The study provided categorical answers to the three research questions. For RQ1, the results showed that UGS accessibility differs substantially across neighborhoods, and these disparities appear differently depending on the measurement approach. No single model provides a stable or complete representation; rather, multi-model comparison and composite indices offer a more robust diagnosis. For RQ2, environmental and socio-demographic factors, particularly green space per capita, tree canopy coverage, income, and racial composition, emerged as significant predictors of accessibility. These patterns are not unique to East Lansing but resonate with evidence from other U.S. cities and European cases such as Berlin and Porto, underscoring their international generality. For RQ3, spatial regression revealed that these relationships vary across neighborhoods, with GWR uncovering local heterogeneity shaped by land use history, mobility infrastructure, and socio-political context. This demonstrates that inequality in green access is not evenly distributed but contingent on place-specific dynamics.
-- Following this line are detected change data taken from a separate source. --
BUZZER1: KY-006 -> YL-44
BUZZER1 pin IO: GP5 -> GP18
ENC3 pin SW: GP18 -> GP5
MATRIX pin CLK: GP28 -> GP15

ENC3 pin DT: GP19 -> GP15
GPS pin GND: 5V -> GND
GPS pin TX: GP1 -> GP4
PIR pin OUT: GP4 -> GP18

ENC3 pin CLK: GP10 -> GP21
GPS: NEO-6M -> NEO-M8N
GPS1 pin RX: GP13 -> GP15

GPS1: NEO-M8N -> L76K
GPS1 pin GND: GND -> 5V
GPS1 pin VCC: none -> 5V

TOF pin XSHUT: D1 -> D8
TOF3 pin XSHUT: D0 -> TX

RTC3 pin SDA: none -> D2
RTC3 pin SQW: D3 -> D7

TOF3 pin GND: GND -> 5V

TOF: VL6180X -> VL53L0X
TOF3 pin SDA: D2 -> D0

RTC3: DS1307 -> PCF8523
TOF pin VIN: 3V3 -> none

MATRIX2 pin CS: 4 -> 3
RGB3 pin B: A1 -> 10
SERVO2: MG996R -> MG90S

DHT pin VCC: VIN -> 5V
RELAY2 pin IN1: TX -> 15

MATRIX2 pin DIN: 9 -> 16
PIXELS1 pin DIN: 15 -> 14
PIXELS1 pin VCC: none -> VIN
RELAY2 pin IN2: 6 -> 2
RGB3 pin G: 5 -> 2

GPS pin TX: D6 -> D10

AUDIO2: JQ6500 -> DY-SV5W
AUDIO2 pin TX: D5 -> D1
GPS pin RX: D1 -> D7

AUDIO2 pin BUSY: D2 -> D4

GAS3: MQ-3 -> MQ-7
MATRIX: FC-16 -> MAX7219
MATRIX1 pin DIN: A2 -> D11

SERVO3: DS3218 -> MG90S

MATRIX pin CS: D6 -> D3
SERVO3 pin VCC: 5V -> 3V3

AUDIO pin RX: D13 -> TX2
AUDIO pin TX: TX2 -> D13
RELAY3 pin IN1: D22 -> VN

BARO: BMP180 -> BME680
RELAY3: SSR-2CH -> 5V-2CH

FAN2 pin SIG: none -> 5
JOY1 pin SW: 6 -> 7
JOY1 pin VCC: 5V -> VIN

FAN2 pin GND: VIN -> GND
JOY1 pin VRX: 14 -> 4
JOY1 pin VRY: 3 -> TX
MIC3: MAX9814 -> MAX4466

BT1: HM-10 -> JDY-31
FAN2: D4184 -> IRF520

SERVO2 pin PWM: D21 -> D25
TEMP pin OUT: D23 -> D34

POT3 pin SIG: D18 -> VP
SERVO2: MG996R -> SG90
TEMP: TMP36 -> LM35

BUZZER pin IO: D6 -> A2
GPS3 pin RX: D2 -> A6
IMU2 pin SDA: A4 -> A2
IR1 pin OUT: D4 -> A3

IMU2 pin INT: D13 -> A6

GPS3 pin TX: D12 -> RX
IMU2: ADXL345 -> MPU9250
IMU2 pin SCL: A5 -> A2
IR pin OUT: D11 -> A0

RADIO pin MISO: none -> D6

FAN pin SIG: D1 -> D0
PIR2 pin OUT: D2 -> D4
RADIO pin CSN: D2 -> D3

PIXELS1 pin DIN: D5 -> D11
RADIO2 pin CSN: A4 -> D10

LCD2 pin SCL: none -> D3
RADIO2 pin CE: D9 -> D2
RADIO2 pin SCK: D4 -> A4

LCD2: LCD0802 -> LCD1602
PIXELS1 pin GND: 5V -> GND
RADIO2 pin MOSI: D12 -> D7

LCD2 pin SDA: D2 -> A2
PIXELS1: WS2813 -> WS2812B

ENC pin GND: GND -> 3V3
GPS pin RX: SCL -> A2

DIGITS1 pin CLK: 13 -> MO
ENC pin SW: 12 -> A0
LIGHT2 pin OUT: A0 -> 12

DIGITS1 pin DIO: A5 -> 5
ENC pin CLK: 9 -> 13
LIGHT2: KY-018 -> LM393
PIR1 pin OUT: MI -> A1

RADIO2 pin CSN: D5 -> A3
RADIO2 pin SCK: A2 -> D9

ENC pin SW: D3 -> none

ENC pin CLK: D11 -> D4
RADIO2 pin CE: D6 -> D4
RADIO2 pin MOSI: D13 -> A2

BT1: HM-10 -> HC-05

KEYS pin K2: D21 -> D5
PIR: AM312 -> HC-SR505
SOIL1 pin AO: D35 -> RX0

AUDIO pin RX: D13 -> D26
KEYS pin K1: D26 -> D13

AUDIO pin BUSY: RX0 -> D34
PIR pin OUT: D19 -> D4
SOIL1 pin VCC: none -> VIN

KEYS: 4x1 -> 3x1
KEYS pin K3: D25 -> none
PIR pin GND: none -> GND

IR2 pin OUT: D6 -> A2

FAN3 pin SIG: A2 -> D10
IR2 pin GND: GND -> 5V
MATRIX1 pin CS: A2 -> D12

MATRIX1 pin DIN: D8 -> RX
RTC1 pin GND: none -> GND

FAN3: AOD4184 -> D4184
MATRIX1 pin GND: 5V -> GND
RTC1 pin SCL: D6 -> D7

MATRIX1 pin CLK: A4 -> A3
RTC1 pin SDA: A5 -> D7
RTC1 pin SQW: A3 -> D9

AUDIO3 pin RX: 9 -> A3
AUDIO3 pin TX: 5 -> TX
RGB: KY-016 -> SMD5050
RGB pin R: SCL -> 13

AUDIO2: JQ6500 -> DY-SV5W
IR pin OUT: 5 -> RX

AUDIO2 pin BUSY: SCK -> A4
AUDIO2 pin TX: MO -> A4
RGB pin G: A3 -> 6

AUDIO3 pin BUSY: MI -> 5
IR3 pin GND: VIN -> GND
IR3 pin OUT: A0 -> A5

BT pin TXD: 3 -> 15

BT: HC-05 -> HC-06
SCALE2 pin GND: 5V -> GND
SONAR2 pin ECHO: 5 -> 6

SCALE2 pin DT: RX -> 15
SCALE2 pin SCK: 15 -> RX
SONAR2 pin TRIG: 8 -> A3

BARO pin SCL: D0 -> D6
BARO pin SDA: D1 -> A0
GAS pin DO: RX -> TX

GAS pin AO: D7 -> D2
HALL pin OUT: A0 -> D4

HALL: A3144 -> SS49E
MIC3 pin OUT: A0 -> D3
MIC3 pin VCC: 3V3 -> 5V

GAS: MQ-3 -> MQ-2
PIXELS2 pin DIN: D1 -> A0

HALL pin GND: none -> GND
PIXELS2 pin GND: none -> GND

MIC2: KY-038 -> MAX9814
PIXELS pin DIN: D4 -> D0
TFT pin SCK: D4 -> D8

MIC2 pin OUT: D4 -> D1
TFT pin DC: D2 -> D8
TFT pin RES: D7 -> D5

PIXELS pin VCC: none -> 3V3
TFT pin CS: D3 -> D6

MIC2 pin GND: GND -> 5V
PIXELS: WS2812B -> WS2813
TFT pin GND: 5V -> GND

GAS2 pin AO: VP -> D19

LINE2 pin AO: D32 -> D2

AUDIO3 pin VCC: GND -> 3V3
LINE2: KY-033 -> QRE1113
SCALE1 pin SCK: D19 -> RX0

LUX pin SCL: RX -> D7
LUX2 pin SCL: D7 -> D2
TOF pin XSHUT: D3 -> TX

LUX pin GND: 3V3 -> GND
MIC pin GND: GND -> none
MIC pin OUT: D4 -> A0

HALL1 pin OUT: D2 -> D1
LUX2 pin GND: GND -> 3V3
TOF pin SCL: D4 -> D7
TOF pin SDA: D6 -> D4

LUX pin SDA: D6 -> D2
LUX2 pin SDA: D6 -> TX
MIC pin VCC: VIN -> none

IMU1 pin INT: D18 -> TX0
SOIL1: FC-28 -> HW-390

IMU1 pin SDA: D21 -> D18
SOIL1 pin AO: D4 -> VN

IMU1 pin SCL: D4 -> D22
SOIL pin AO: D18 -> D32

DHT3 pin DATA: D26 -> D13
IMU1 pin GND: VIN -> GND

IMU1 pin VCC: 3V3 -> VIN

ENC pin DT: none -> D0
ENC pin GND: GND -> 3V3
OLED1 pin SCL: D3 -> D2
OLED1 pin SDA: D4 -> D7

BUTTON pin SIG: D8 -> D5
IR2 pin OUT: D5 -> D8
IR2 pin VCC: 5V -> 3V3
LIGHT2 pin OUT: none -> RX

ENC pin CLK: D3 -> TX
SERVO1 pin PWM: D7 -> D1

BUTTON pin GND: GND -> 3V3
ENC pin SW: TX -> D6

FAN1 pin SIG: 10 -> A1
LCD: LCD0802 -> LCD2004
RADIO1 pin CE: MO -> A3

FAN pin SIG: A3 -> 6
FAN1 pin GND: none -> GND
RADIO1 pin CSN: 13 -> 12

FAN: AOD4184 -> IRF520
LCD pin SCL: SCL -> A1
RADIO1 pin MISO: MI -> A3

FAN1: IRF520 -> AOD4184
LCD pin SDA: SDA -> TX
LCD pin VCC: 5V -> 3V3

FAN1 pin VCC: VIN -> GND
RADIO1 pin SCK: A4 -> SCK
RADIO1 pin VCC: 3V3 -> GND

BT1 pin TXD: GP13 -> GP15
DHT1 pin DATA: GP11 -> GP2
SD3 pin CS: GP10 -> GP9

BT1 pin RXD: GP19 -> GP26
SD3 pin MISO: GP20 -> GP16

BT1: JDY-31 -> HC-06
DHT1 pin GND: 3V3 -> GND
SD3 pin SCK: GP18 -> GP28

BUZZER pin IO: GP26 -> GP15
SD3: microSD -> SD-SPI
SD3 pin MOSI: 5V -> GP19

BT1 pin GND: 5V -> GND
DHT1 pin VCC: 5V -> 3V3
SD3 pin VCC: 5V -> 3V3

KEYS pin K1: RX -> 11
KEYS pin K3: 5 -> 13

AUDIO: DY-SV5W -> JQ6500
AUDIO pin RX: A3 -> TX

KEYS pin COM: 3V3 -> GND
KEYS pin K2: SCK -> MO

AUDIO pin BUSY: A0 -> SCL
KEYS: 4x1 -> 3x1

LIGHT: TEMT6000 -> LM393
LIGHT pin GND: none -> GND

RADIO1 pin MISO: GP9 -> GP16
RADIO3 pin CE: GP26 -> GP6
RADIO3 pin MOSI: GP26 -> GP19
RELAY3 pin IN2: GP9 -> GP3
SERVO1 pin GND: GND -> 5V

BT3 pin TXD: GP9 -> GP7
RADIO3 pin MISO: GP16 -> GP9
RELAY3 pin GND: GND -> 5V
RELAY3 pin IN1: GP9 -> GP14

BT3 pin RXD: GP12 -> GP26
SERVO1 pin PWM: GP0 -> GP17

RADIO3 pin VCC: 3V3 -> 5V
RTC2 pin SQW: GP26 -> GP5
The contributions of this study are threefold. Methodologically, it advances spatial equity assessment by integrating diverse accessibility models into a unified composite framework. Empirically, it documents socio-spatial inequalities in a mid-sized U.S. city and situates them within an international comparative perspective. Practically, it provides planners with a flexible and interpretable tool to guide equitable green investment and policy evaluation.

Taken together, the results underscore that equitable access to green infrastructure requires context-sensitive approaches that recognize both physical and social diversity. As mid-sized cities worldwide grapple with uneven green provision, composite modeling and spatially explicit diagnostics provide valuable pathways for developing more inclusive and just urban greening strategies.